Al Sisi silura il capo dei Servizi. Prime ammissioni su Zaki e Regeni. Il generale Tareq rimosso e retrocesso all’anagrafe. I pm di Roma lo accusano della morte di Giulio

Al Sisi silura il capo dei Servizi. Prime ammissioni su Zaki e Regeni. Il generale Tareq rimosso e retrocesso all’anagrafe. I pm di Roma lo accusano della morte di Giulio

Sembra un caso del destino ma nel giorno in cui Giulio Regeni avrebbe compiuto 33 anni, il generale Tareq Ali Saber della National Security Agency, uno degli indagati per la morte del ricercatore italiano, è stato rimosso dal suo incarico.
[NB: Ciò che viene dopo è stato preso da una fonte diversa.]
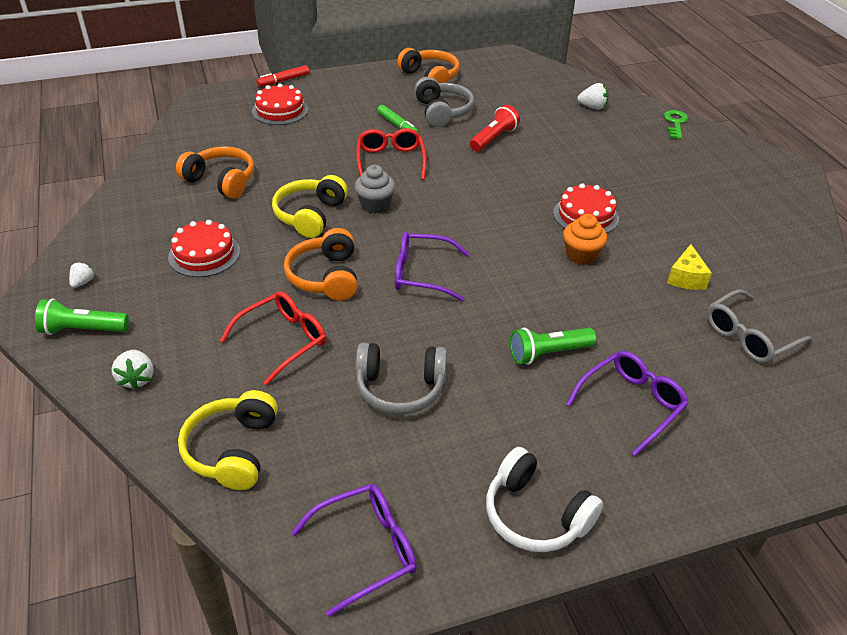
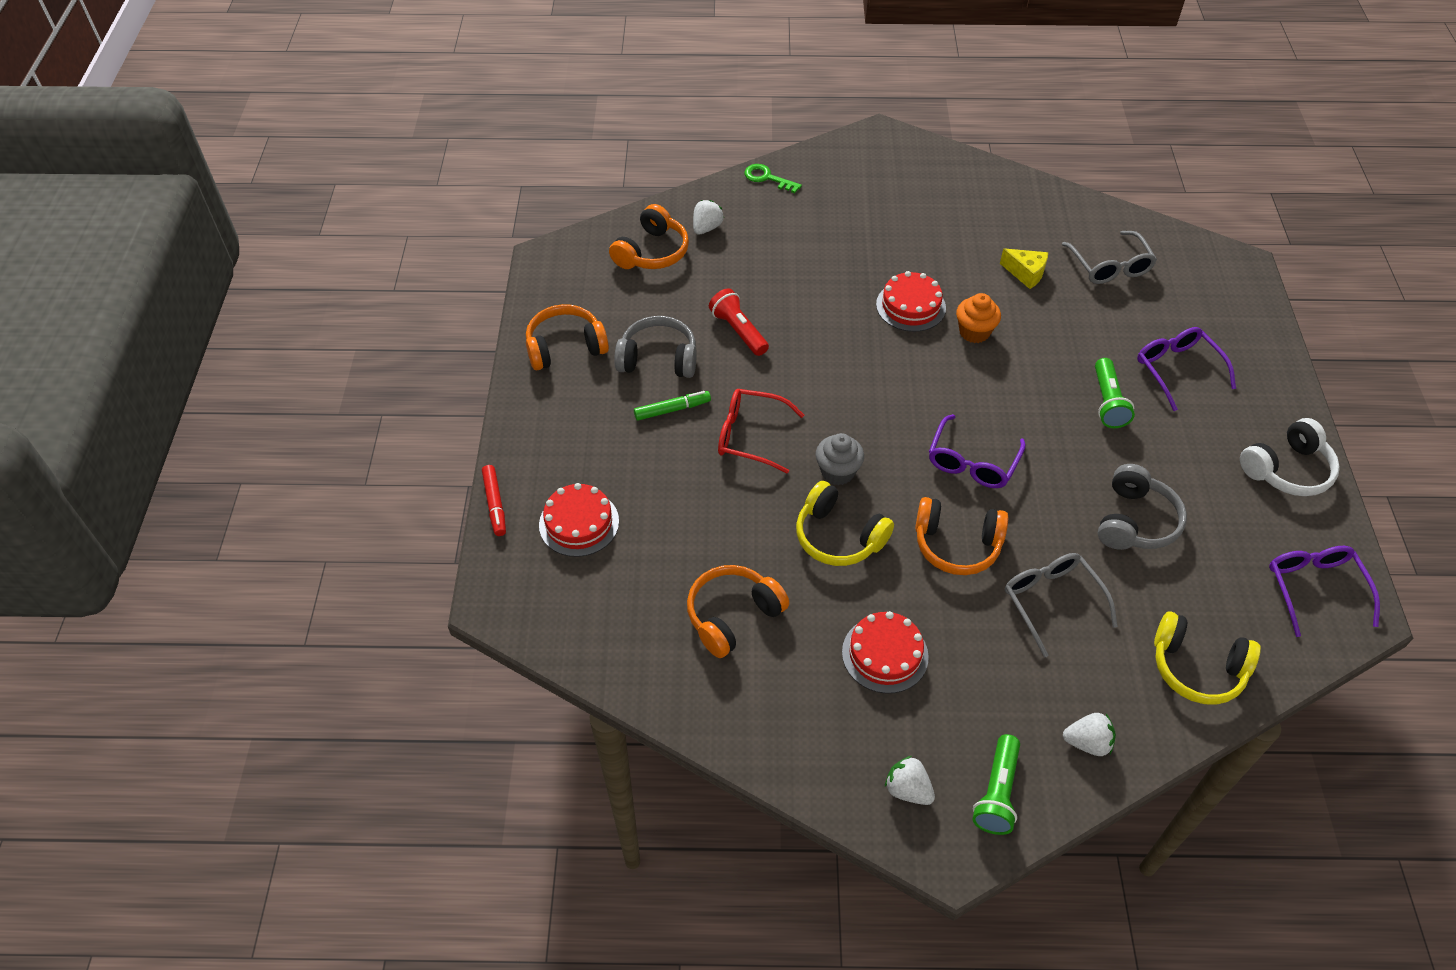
camera: 70 degrees left, 10 degrees up
(83, 282) = (907, 789): white strawberry -> white strawberry, size x1.50
(283, 340) = (1052, 602): red glasses -> grey glasses
(547, 90) = (652, 252): none -> orange headphones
Si tratta dell’uomo che, ormai da anni, è a capo del servizio segreto interno e che è ritenuto il personaggio “più temuto dalla società civile egiziana”. Proprio a lui, infatti, competeva la direzione dell’ufficio che si occupa, tra le altre cose, di monitorare le ong, i sindacati e le organizzazioni politiche, e che proprio per queste attività è finito nel mirino della Procura di Roma che, in relazione all’omicidio Regeni, vorrebbe portarlo in Italia davanti ad un tribunale.

Curiosamente la notizia del provvedimento con cui il presidente Abdel Fattah al-Sisi ha messo alla porta il suo braccio destro, retrocesso a responsabile dell’ufficio che si occupa di emettere certificati di nascita e carte di identità, è passata inspiegabilmente sotto traccia nei media mainstream. A ben vedere, infatti, non si tratta di una retrocessione qualsiasi ma sembra una timida ammissione di responsabilità da parte del Cairo sui tanti dossier che riguardano il Generale Tareq e che hanno creato tensioni con l’Italia sia per il caso Regeni che per quello di Patrick Zaki, lo studente di Bologna tutt’ora detenuto con accuse fumose e in assenza delle benché minime prove.

Saber, infatti, è l’ufficiale più alto in grado fra quelli messi sotto accusa dalla Procura di Roma nell’abito dell’inchiesta per il rapimento e l’omicidio di Regeni. È a lui che arriva la denuncia del capo del sindacato ambulanti, Mohammed Abdallah, sulle presunte attività sospette di Giulio ed è lui che, senza alcuna prova, decide di mettere sotto sorveglianza il ragazzo che poi viene arrestato, torturato e ucciso. Un ruolo di spicco che l’uomo avrebbe avuto anche nel caso di Zaki, il ricercatore arrestato al Cairo quasi un anno fa e per il quale, dopo le pressioni del governo Italiano di Giuseppe Conte, aveva promesso che avrebbe fatto chiarezza salvo poi sparire nel nulla senza dare seguito a tali propositi.

Anzi qualche mese dopo, quasi a smentire quanto Tareq stesso aveva dichiarato, il potente generale andava avanti facendo arrestare anche 3 dirigenti dell’Egyptian initiative for human righst (Eipr) ossia l’ong con cui collaborava Zaki nel chiaro tentativo di mettere a tacere la società civile alla vigilia del cambio di presidenza negli Stati Uniti, in previsione di un ritorno al centro della scena della questione diritti umani, e sperando di far calare il sipario sulla storia dello studente bolognese detenuto.

STRADA ANCORA LUNGA. Insomma si tratta di un’uscita di scena che appare indissolubilmente legata ai due casi che coinvolgono l’Italia ma che non può e non deve bastare. Lo sa bene il Movimento 5 Stelle che, da tempo, è in prima linea sia nel tentativo di ottenere un giusto processo per i responsabili dell’omicidio Regeni che per quello di riportare in libertà Zaki. A spiegare la situazione è stato il deputato grillino Aldo Penna secondo cui Giulio era “un giovane uomo con tutta la vita davanti, se solo non avesse incontrato i suoi aguzzini in Egitto” peccato che “la sua vita si è fermata a 28 anni a causa della deriva autoritaria egiziana, della quale continuano ad essere vittime e prigionieri altri ragazzi, come Patrick Zaki”. Così, spiega il 5 Stelle “quello che oggi possiamo sottolineare è che a niente serve la rimozione dell’ufficiale che ha comandato il plotone di esecuzione di Regeni, se l’Egitto non consentirà un equo processo con pene certe ai responsabili delle torture e dell’omicidio di Giulio”.